The Unforgiven | 용서받지 못한 자
Yoon Jong-Bin may be a baby-faced twenty-seven-year-old, but he’s also a young director with a bright future. The Unforgiven, his graduation thesis project at Chung-Ang University, is a powerful story of relationships shaped during compulsory South Korean military service. The film was released at the 2005 Pusan International Film Festival and was screened in the Un Certain Regard category at this year’s Cannes Film Festival.

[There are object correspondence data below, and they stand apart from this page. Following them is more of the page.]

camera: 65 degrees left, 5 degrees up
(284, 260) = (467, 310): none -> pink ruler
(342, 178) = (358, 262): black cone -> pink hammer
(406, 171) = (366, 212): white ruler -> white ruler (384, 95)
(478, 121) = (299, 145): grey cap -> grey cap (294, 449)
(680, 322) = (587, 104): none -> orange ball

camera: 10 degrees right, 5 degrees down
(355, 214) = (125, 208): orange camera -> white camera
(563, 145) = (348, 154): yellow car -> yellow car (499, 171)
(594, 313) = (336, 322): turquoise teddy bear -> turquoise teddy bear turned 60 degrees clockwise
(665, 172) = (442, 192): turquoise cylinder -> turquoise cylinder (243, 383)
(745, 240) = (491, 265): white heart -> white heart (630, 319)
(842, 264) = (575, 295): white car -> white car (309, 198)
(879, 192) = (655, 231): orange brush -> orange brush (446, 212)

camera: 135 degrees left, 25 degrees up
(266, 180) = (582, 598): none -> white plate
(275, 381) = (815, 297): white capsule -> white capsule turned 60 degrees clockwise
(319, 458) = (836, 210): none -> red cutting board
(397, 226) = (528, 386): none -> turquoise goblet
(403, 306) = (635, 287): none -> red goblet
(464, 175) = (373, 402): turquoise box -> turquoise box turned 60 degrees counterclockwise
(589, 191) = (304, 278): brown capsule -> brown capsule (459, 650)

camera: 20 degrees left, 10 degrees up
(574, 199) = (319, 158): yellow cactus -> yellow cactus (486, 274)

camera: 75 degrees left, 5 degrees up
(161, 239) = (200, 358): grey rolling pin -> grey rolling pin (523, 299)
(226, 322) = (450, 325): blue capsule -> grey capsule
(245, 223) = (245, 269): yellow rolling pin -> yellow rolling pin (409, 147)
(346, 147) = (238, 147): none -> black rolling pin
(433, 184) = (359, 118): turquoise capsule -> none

I saw The Unforgiven at The University of Notre Dame last night. Yoon answered audience questions after the screening. That I got to experience two of my favorite things—Korea and film—in the same evening—has but one clear precedent—a 1989 screening of an execrable piece called America, America. Fortunately, The Unforgiven more than makes up for the other.
Some highlights:
-Although I knew better, it was still hard to disregard the apparent gay undertone of the movie (which goes more to show I’ve been away from Korea for a while). That easy same-sex intimacy one finds among Koreans looks very different to Western eyes. Time after time, Seung-Yong appears to be about to tell Tae-Jung what he came to say, and every time I held that in the back of my mind as a possible reason, even though I knew that wasn’t it. Knew it. I wasn’t surprised when an audience member asked the director about it. He said that he’s been asked about it everywhere he’s gone except, of course, in Korea.